Selamat Ulang Tahun, Tee
29 Januari. Ah, itu hari ini. Dan usiaku bertambah, meski tidak aku inginkan. Tak ada kue tart, seperti biasa. Pun lilin-lilin segala rupa, balon, maupun kembang api. Bahkan, tak ada ucapan happy birthday, saengil chuka hamnida, selamat ulang tahun yang mampir pada ponsel butut yang kuberi nama Happy di tanganku. Aku sendirian. Dan ini bukan rumahku, atau kamar kost-ku. Sementara di luar, gerimis bergemerincing setelah hujan badai tadi.
'K-a-m-u d-i m-a-n-a-?' Jariku menari di atas keypad.

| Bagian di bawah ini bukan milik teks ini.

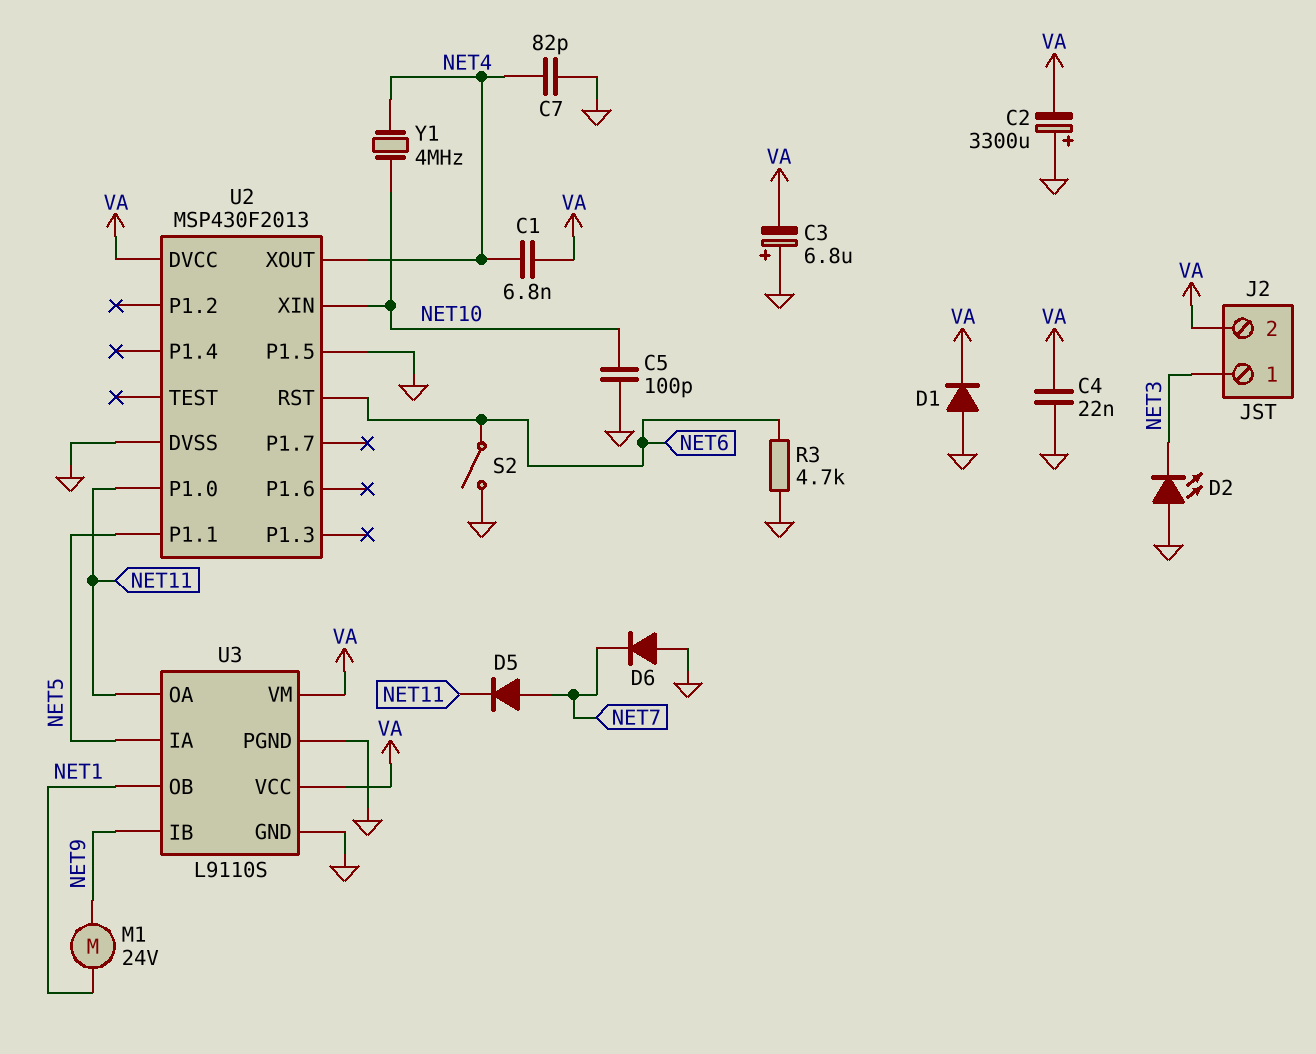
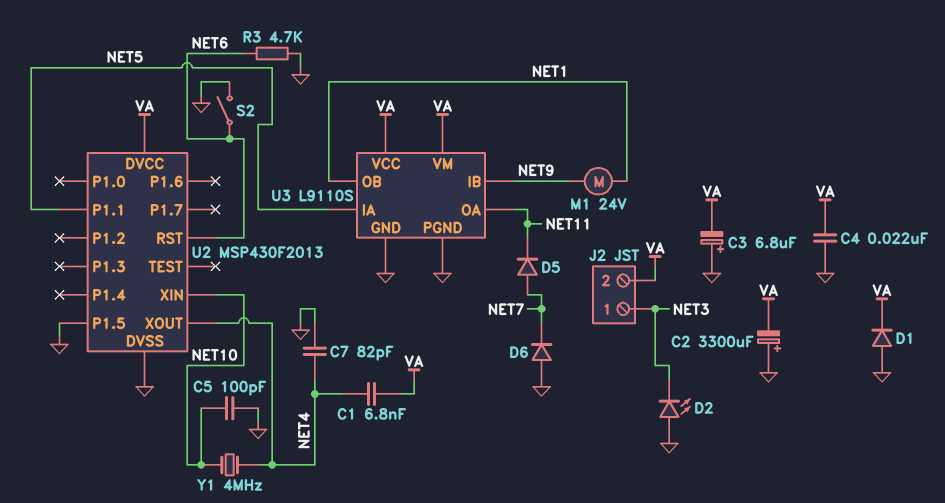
U2 pin P1.0: NET11 -> none

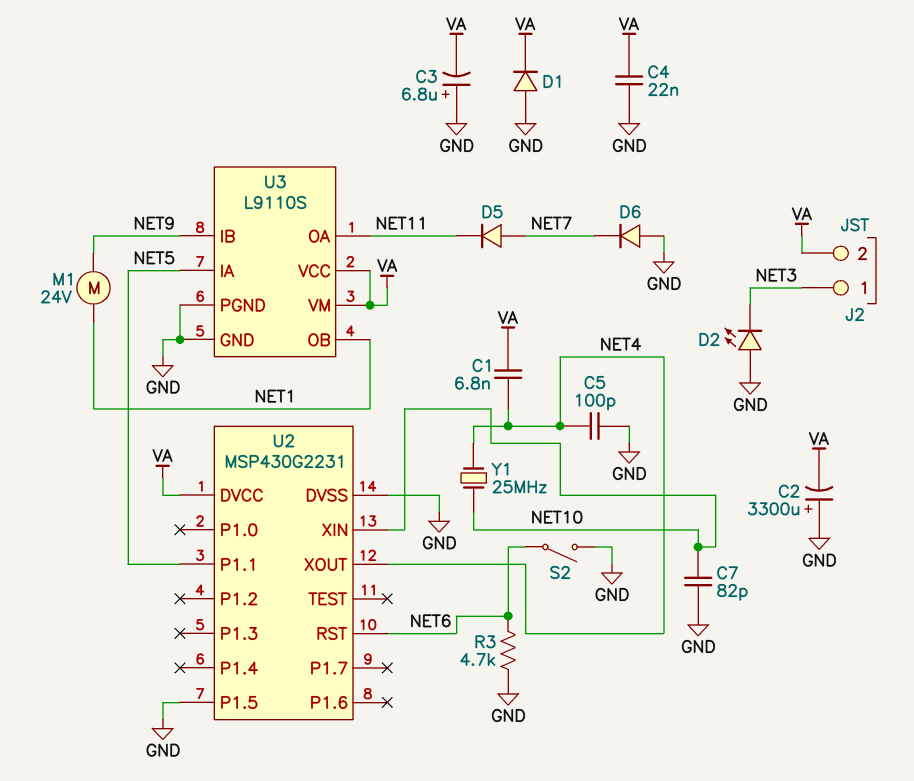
C5: 100pF (GND, NET10) -> 100pF (GND, NET4)
C7: 82pF (GND, NET4) -> 82pF (GND, NET10)
U2: MSP430F2013 -> MSP430G2231
Y1: 4MHz (NET4, NET10) -> 25MHz (NET4, NET10)

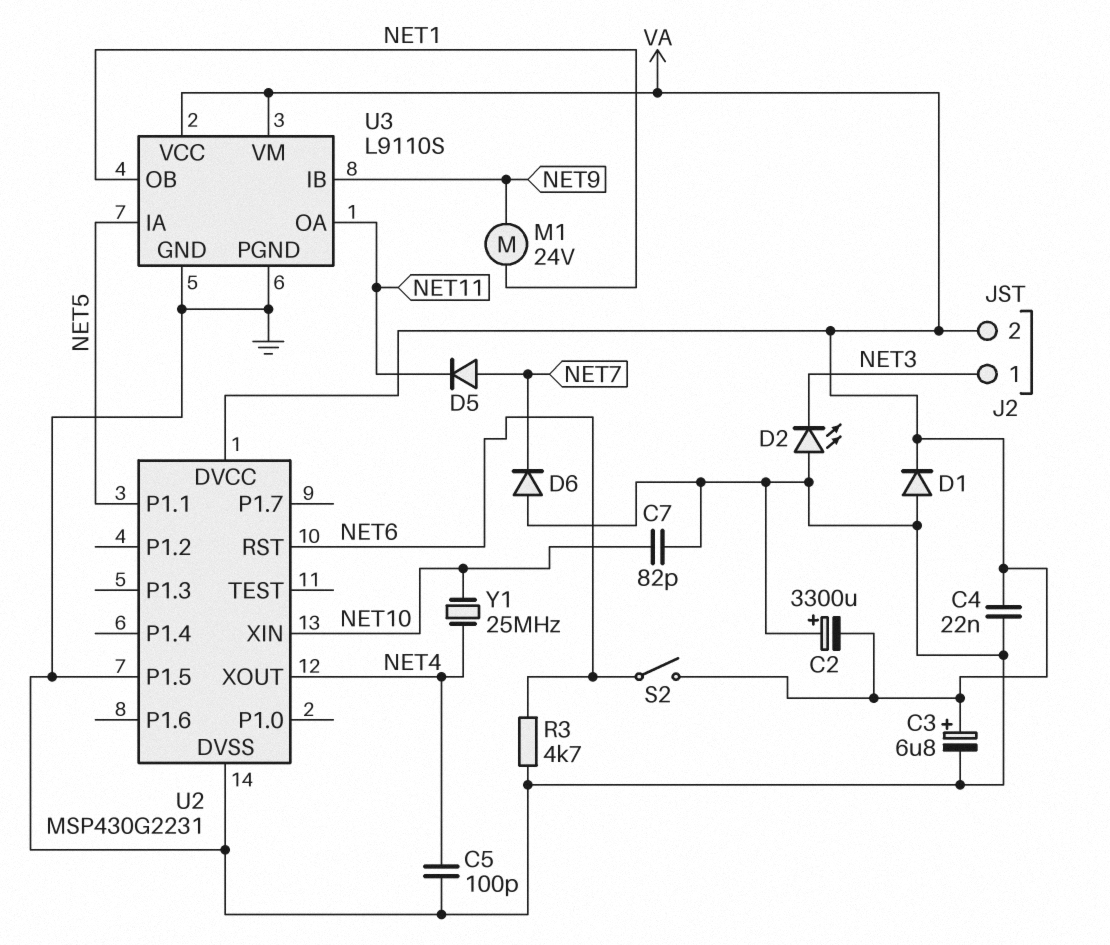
C1: 6.8nF (NET4, VA) -> none
C3: 6.8uF (plus GND, minus VA) -> 6.8uF (plus VA, minus GND)
S2: switch (GND, NET6) -> switch (NET6, VA)

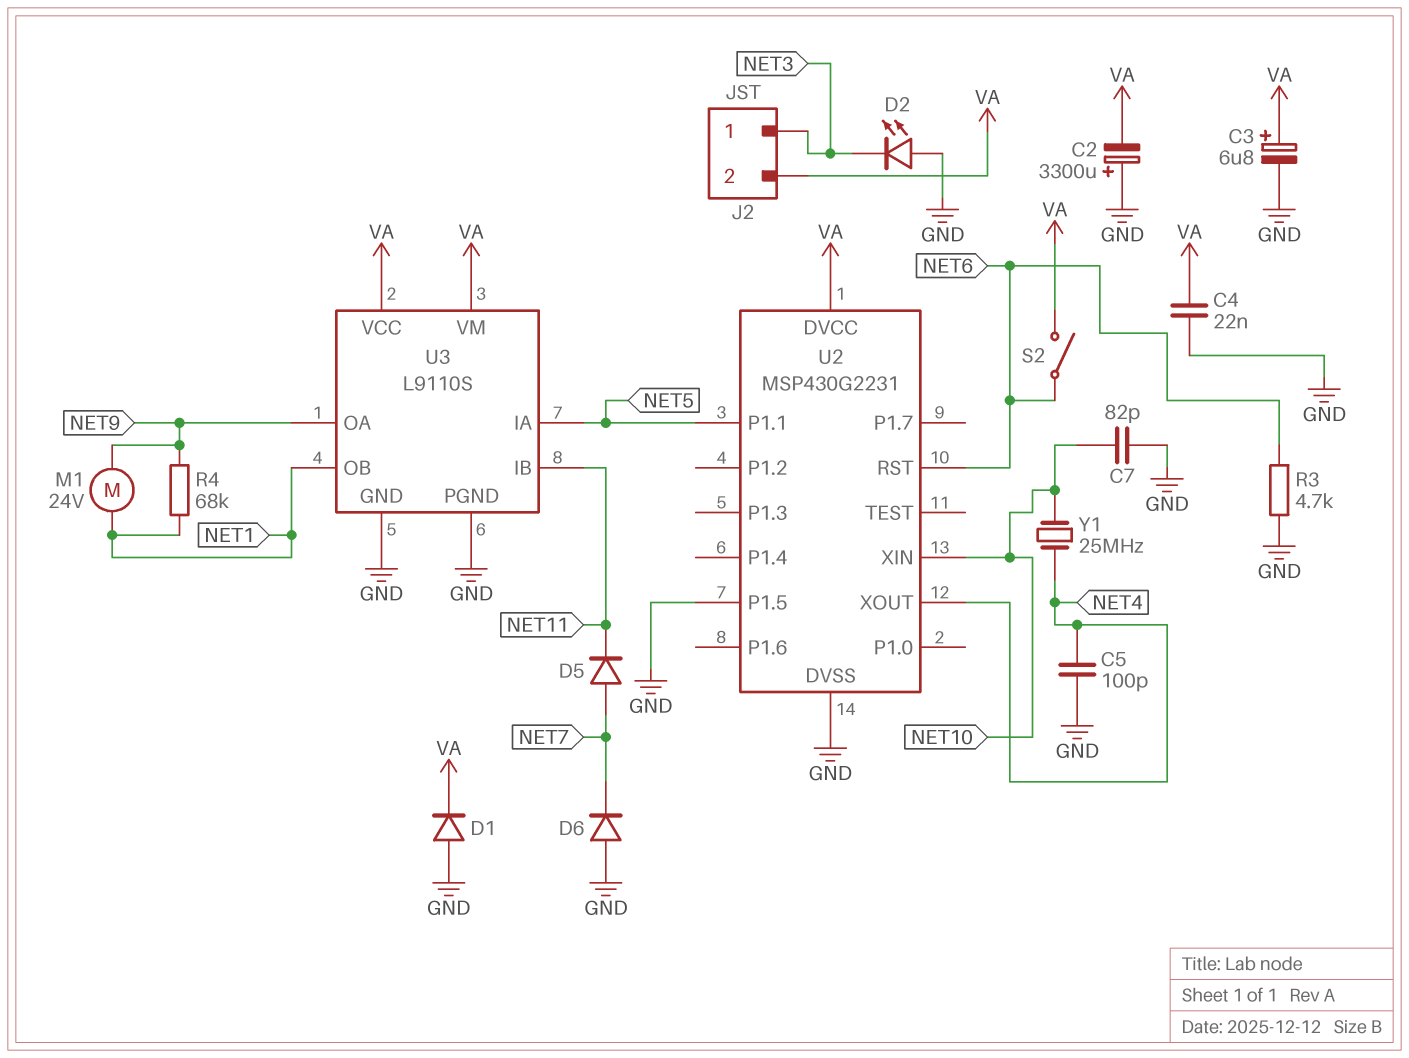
R4: none -> 68k (NET1, NET9)
U3 pin IB: NET9 -> NET11
U3 pin OA: NET11 -> NET9

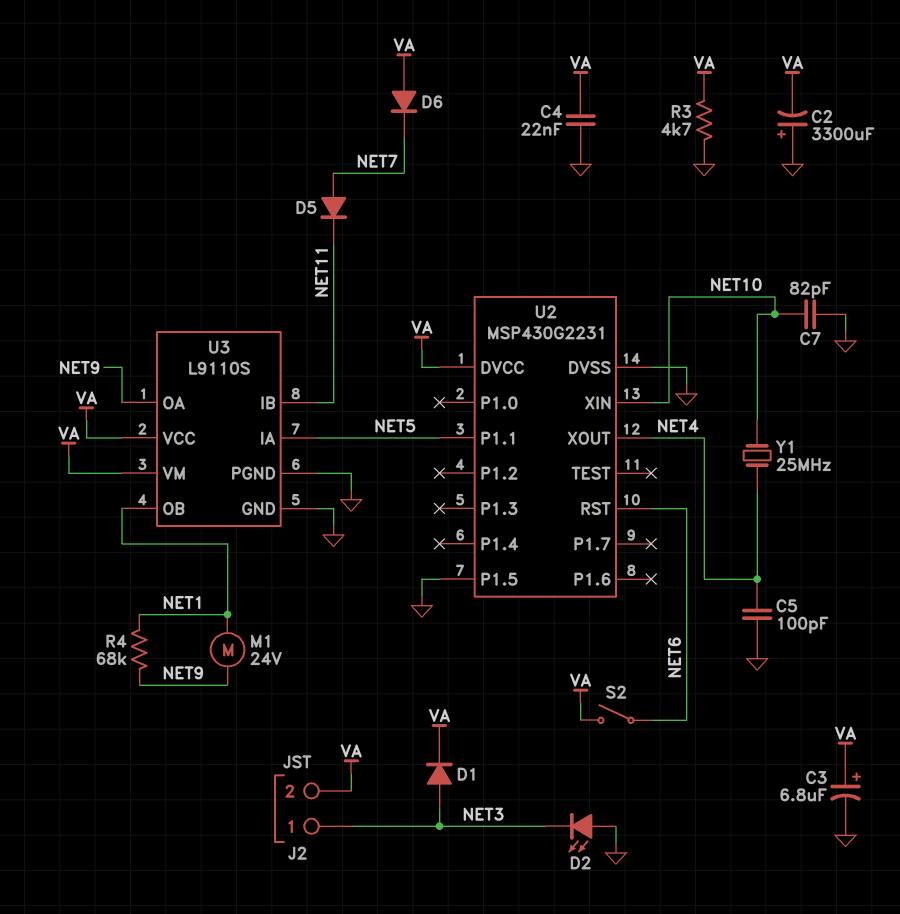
D1: diode (A GND, K VA) -> diode (A NET3, K VA)
D6: diode (A GND, K NET7) -> diode (A VA, K NET7)
R3: 4.7k (GND, NET6) -> 4.7k (GND, VA)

Setelah selesai, segera kukirimkan pesan itu padanya, lelakiku. Sungguh, ini terasa aneh dan sedikit menyakitkan. Malam ini, tidak ada jarak. Aku di sini. Dan dia entah di mana. Pesan ucapan untuk ulang tahun pun tidak ada. Si bodoh! Kau akan mati! Seharusnya, kau di sini. Tidak ada hadiah pun tidak apa, asal kau duduk di sini, di sampingku. Batinku terus meracau.
Sebenarnya, aku tak mengharapkan apapun sebagai hadiah. Keinginanku malam ini tidak banyak-lebih 'sederhana' dibanding kata 'sulit'. Du-duk di- sam-ping-ku. Cukup. Tidak mengatakan apapun, tidak apa. Toh, aku pun bukan orang yang sangat senang dengan sistem penambahan usia ini. Apalah angka-angka dalam setiap tanggal lahir itu?
Satu menit.
Sepuluh.
Tiga puluh.
Ponselku masih mematung.
Sialan!
Dan ketika jarum jam menunjuk angka paling datar, akhirnya dia muncul. Tersenyum, dan siap merengkuh. Aku menyeringai dengan taring yang memanjang.